I think that a lot of the people who are in the SEO industry, who are doing it solo, suffer from a similar affliction.  Heavy on the ideas, light on the implementation.  I know that applies to me.  I can come up with a dozen great ideas in a day.  A great idea for a company isn’t worth much.  To me at least.  The value lies in the implementation.

What good is an idea if you can’t get it off the ground?  I can’t count the number of great ideas that I’ve had over the years.  Sometimes I go as far as registering a domain for the idea.  I have a hundred domains that have a great idea behind it.  When exactly I think I’ll have time to build a hundred businesses, I don’t know.  No answer to that question.  It astonishes me when I meet people who do the same thing.

What’s the solution?  I think for me that there’s a ceiling that I’ve reached.  Working solo has been a lot of fun.  Too much fun.
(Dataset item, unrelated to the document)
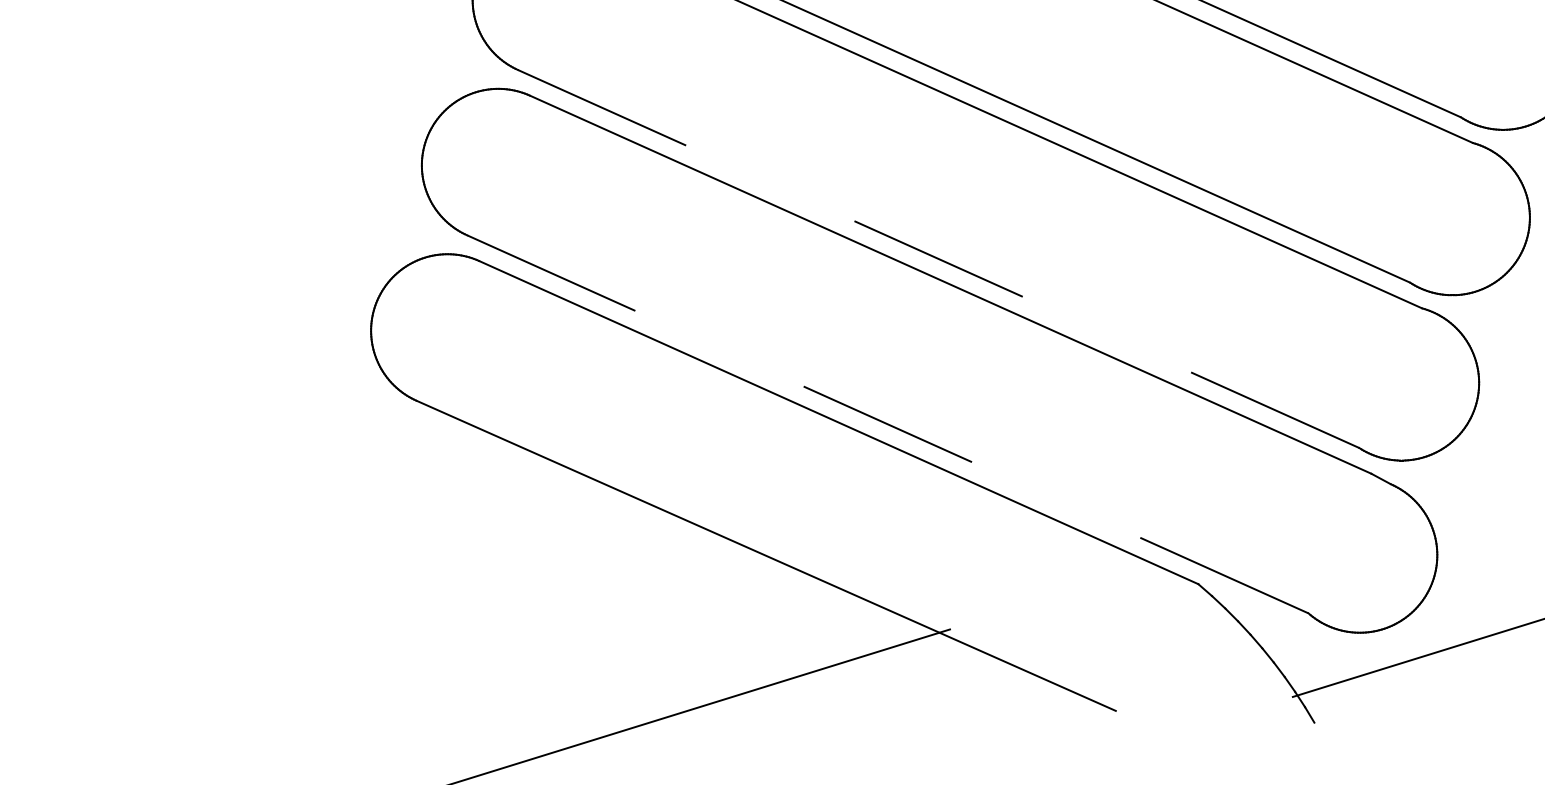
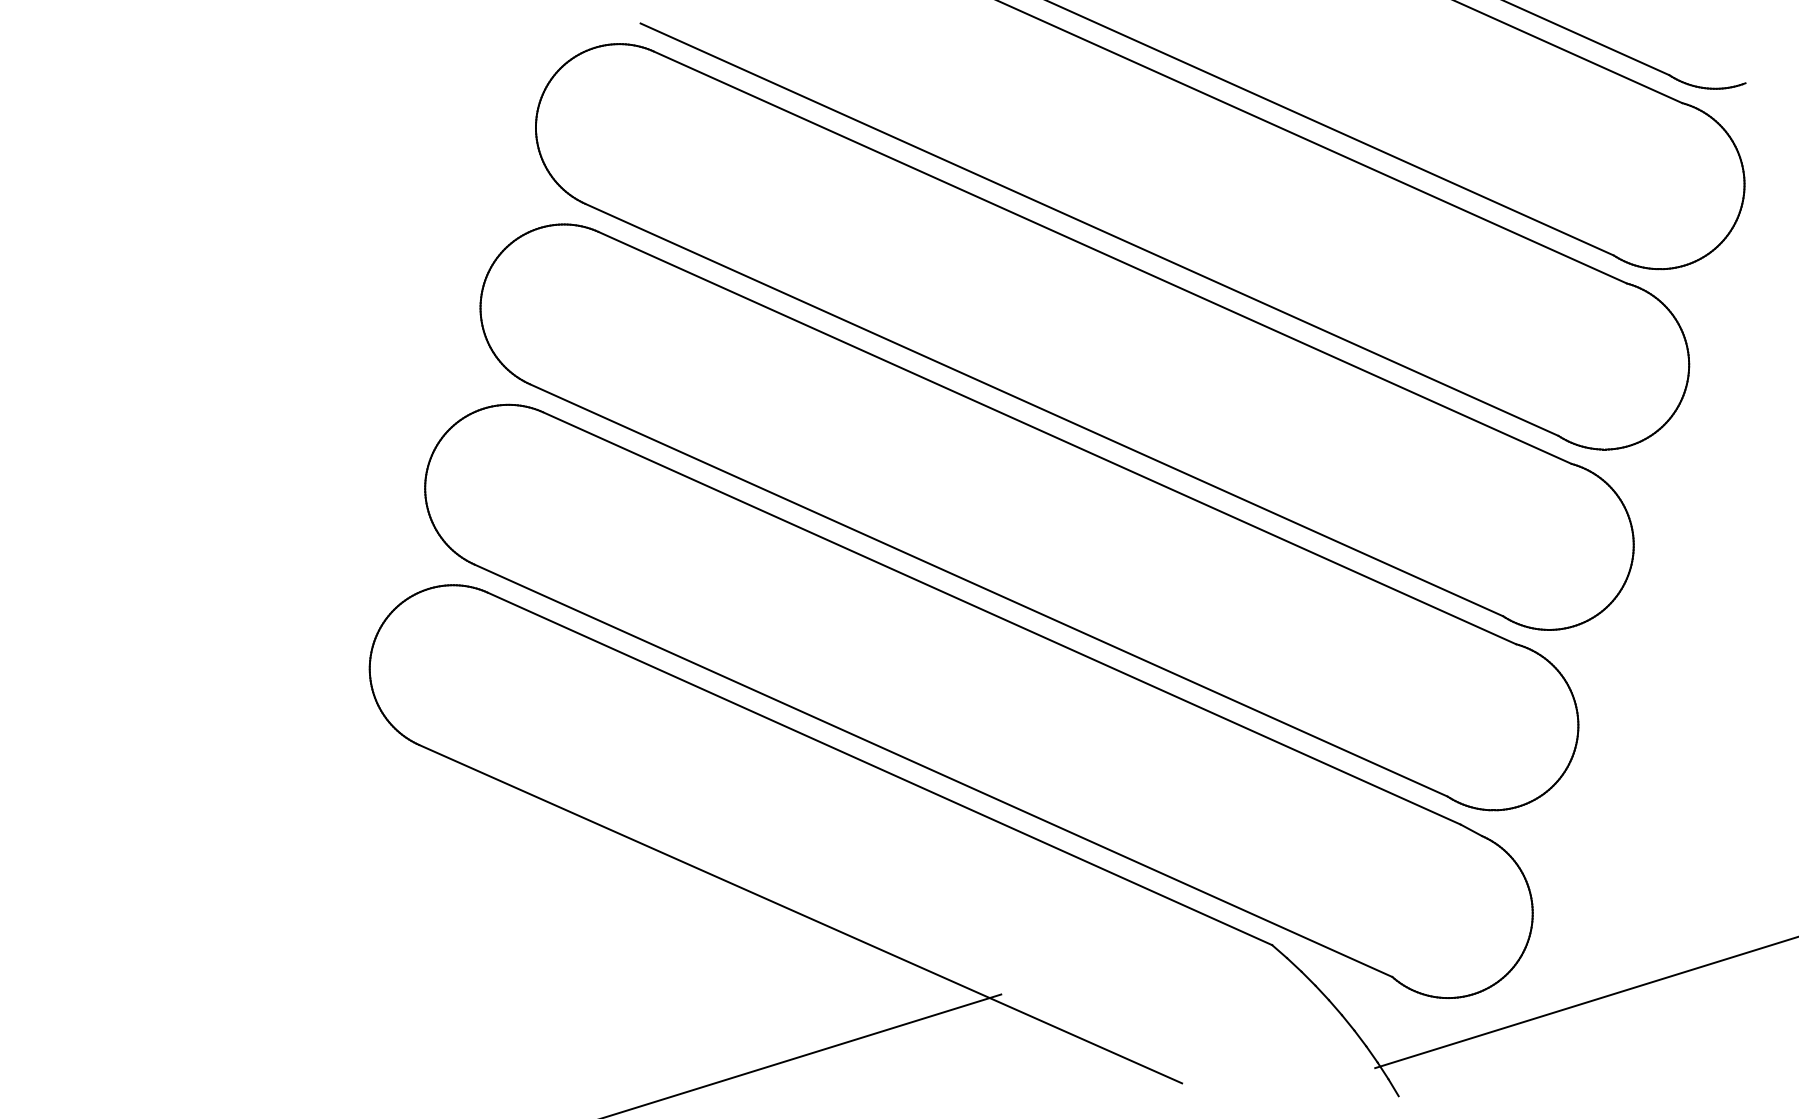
line: (939, 259) -> (989, 590), dashed -> solid
line: (887, 424) -> (933, 770), dashed -> solid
It offers a flexibility that cannot be rivaled.  To get to the next level, though, I think that I need to be part of a team.  I’m not sure what team.  Sometimes I think that it doesn’t even matter what the idea behind the business is, I could add value to anything.  It does though.  Matter, that is.  It has to be something I could be passionate about.

When I was a graduate student at the University of Maine, a favorite professor told me that it isn’t enough to have talent.  You need to have a passion for what you’re doing.  My passion didn’t lie in becoming an academic.  I had a passion for doing research.  I didn’t have a passion for teaching, or the politics in academia.

When I launched the Small Business Forum, I was passionate about it.  It disappoints me that the investor that I sold it to doesn’t have the same passion.  He hasn’t brought it to the next level.  But, I don’t believe I could have brought it to the next level by myself.  Wearing many hats is part of being an entrepeneur.  Wearing many hats stifles passion.

Adam McFarland has a passion for his venture, Sports Lizard.  He also started a venture with some friends, but I think that’s less of a passion, and more of a calculated venture aimed at making money.  Is a passion enough?

I don’t think passion is enough.  Maybe it was for the professor at UMaine.  He has a tenured position; he doesn’t need to worry about where next month’s mortgage is coming from.  Most of us entrepreneurs do worry.

Shared passion, a good idea, and implementation are what lead to entrepreneurial success.